Did you guys catch that game?! Well, if you’re a Warrriors fan like me then you are definitely bummed. I think I’m finally feeling better about the loss. Good thing I made these pancakes on Saturday; they have been helping me cope with the loss. Ha! :P
This pancake recipe is simple and delicious! They’re vegan and dairy-free and have just the right amount of sweetness. The berries have been so delicious lately! I just love summer fruit!!
I love to drizzle agave over my pancakes. Yummy!
Have fun baking these pancakes! I hope you enjoy them as much as we did.
xo, Jenneke Rose
- 2 flax eggs (see notes below)
- 1 1/2 cups 100% white whole wheat flour
- 1 1/2 teaspoons baking powder
- 1/4 teaspoon ground cinnamon
- 1/2 teaspoon sea salt
- 1 1/2 cups almond milk (or any dairy-free/nut-free milk of your choice)
- 1 tablespoon agave
- 1 teaspoon vanilla extract
- 1 cup fresh blueberries (you can use frozen too)
- coconut oil for pan
- Prepare flax eggs.
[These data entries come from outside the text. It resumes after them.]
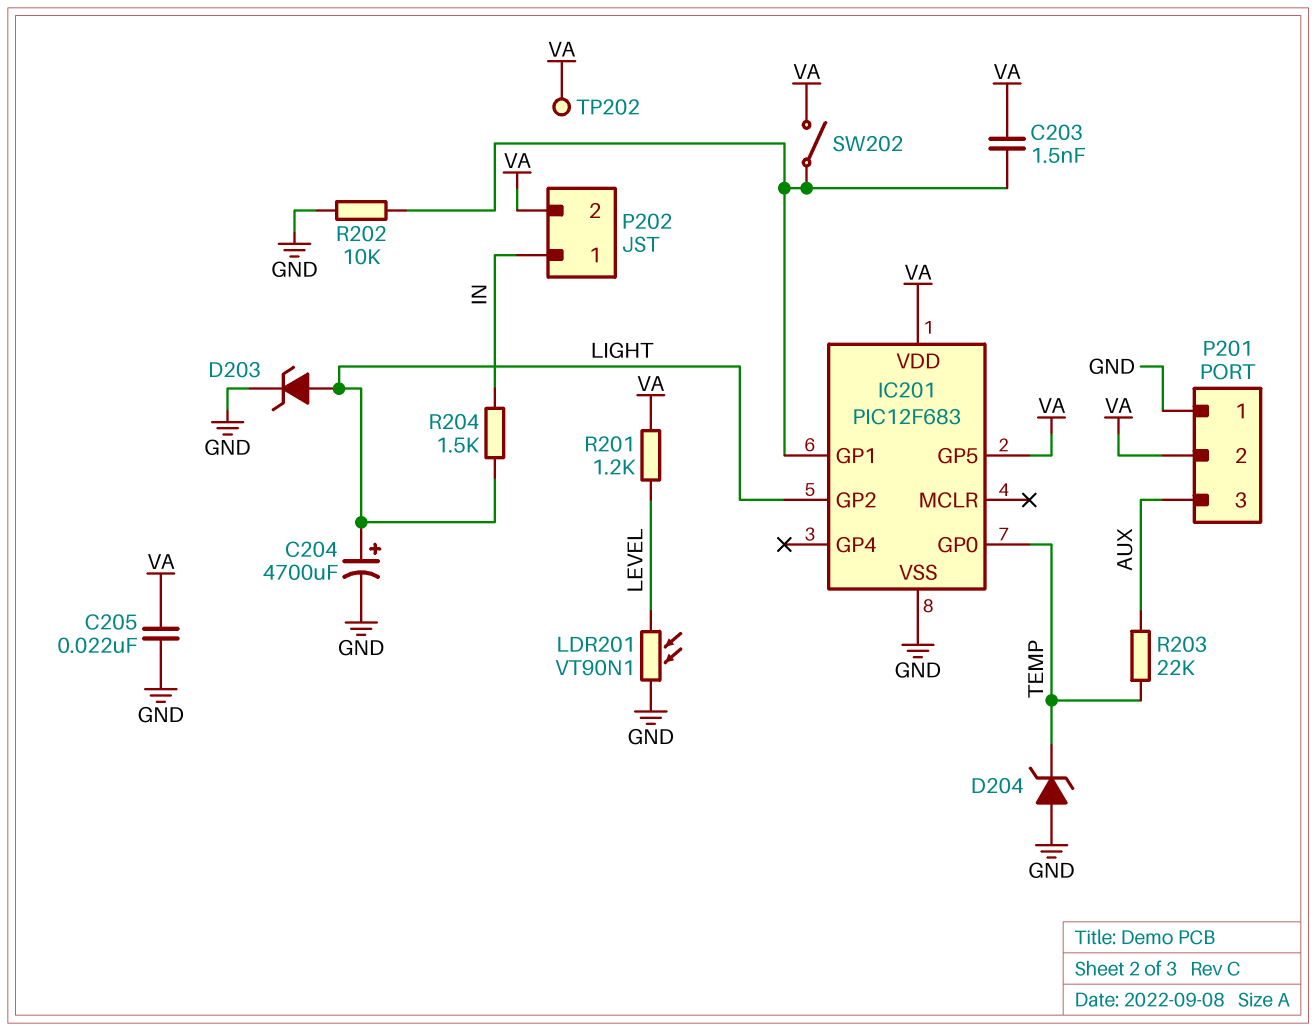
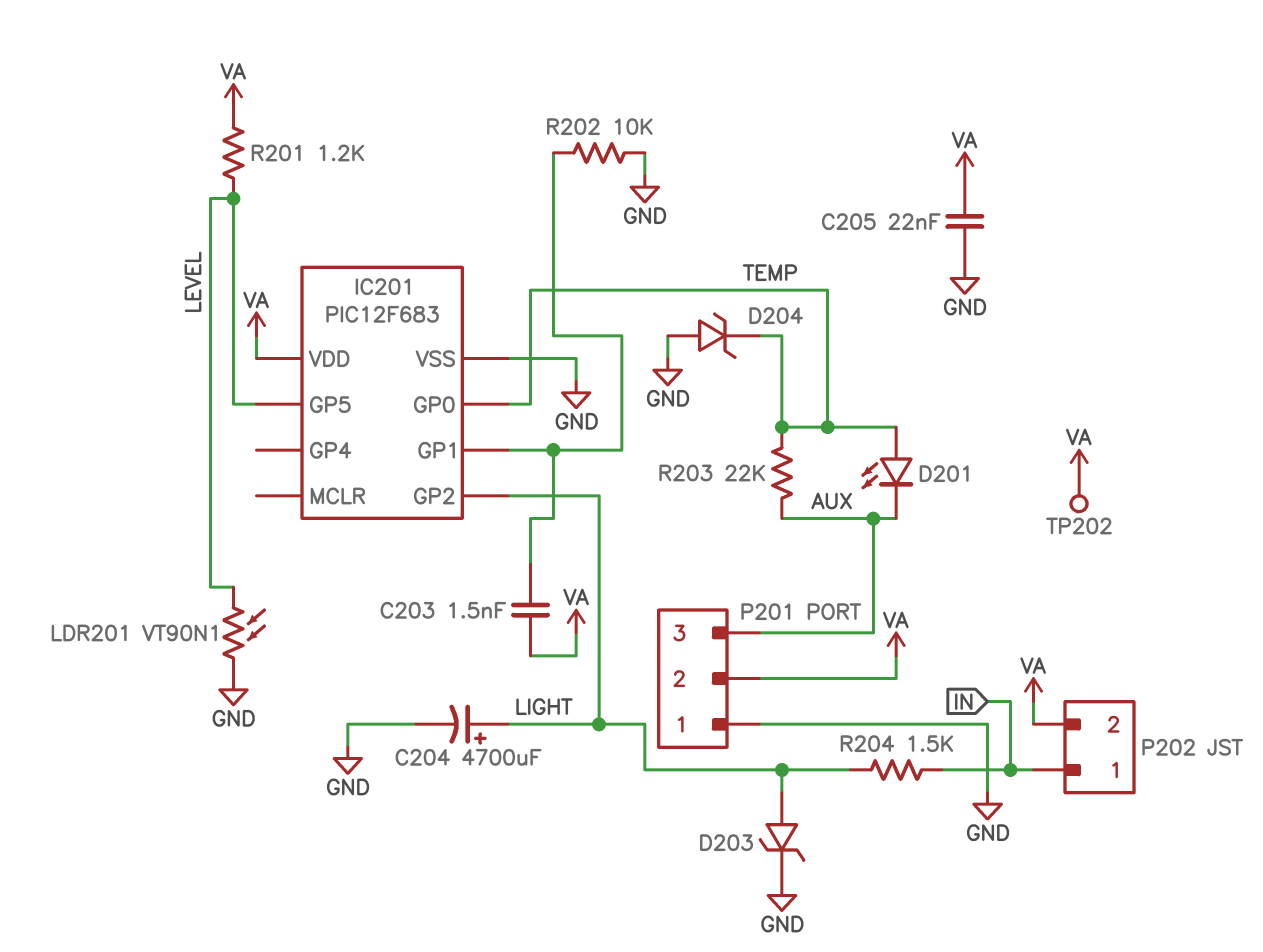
D201: none -> LED (A TEMP, K AUX)
IC201 pin GP5: VA -> LEVEL
SW202: switch (IC201/GP1, VA) -> none

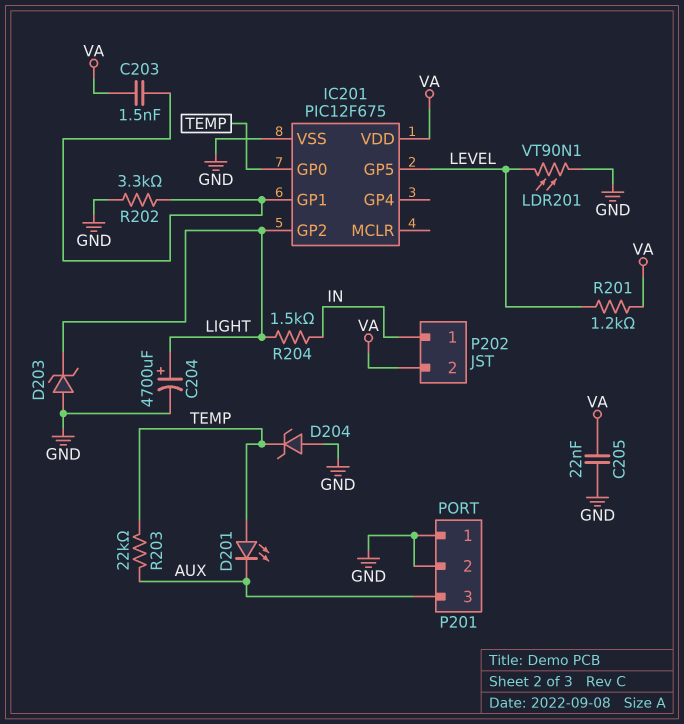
D203: zener (A LIGHT, K GND) -> zener (A GND, K LIGHT)
IC201: PIC12F683 -> PIC12F675
P201 pin 2: VA -> GND
R202: 10k (GND, IC201/GP1) -> 3.3k (GND, IC201/GP1)
TP202: test point (VA) -> none

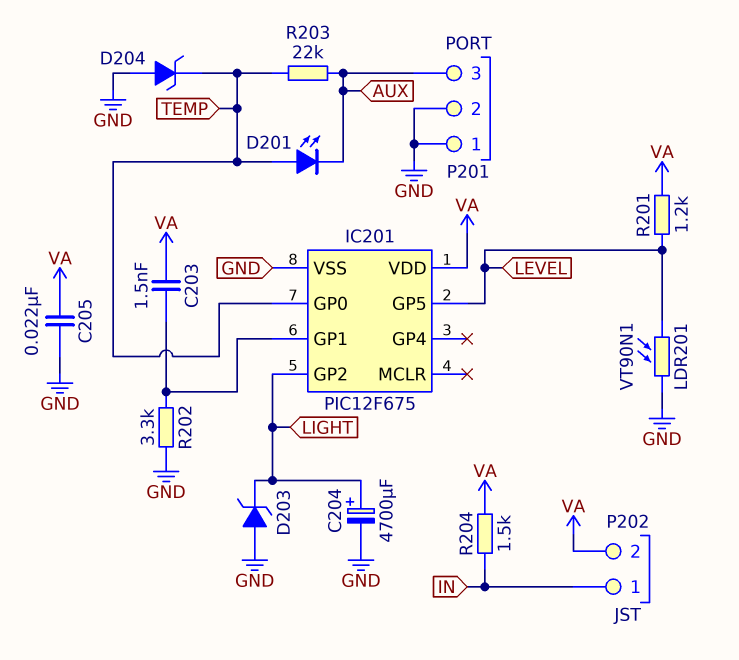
R204: 1.5k (IN, LIGHT) -> 1.5k (IN, VA)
Let set for about 10 minutes.
- In a bowl mix flour, baking powder, cinnamon & salt.
- In another bowl mix together the almond milk, agave & vanilla extract. Whisk in the flax eggs.
- Add the wet ingredients to the dry ingredients and stir.
- Gently fold in the blueberries.
- Heat the pan to medium-high heat. Add coconut oil to coat the pan.
- Spoon about 1/4 cup of batter onto the pan for each pancake. Cook for a couple minutes, until bubbles begin to appear. Flip the pancake. Continue baking pancakes until batter is used up. Makes about a dozen pancakes.
- Top pancakes with agave and fresh blueberries.
- One flax egg = 1 tablespoon ground flax seeds + 3 tablespoons of water. Mix and let stand for about 10 minutes – until it becomes an egg-like consistency.
6 thoughts on “Blueberry Pancakes – Vegan, Dairy-Free”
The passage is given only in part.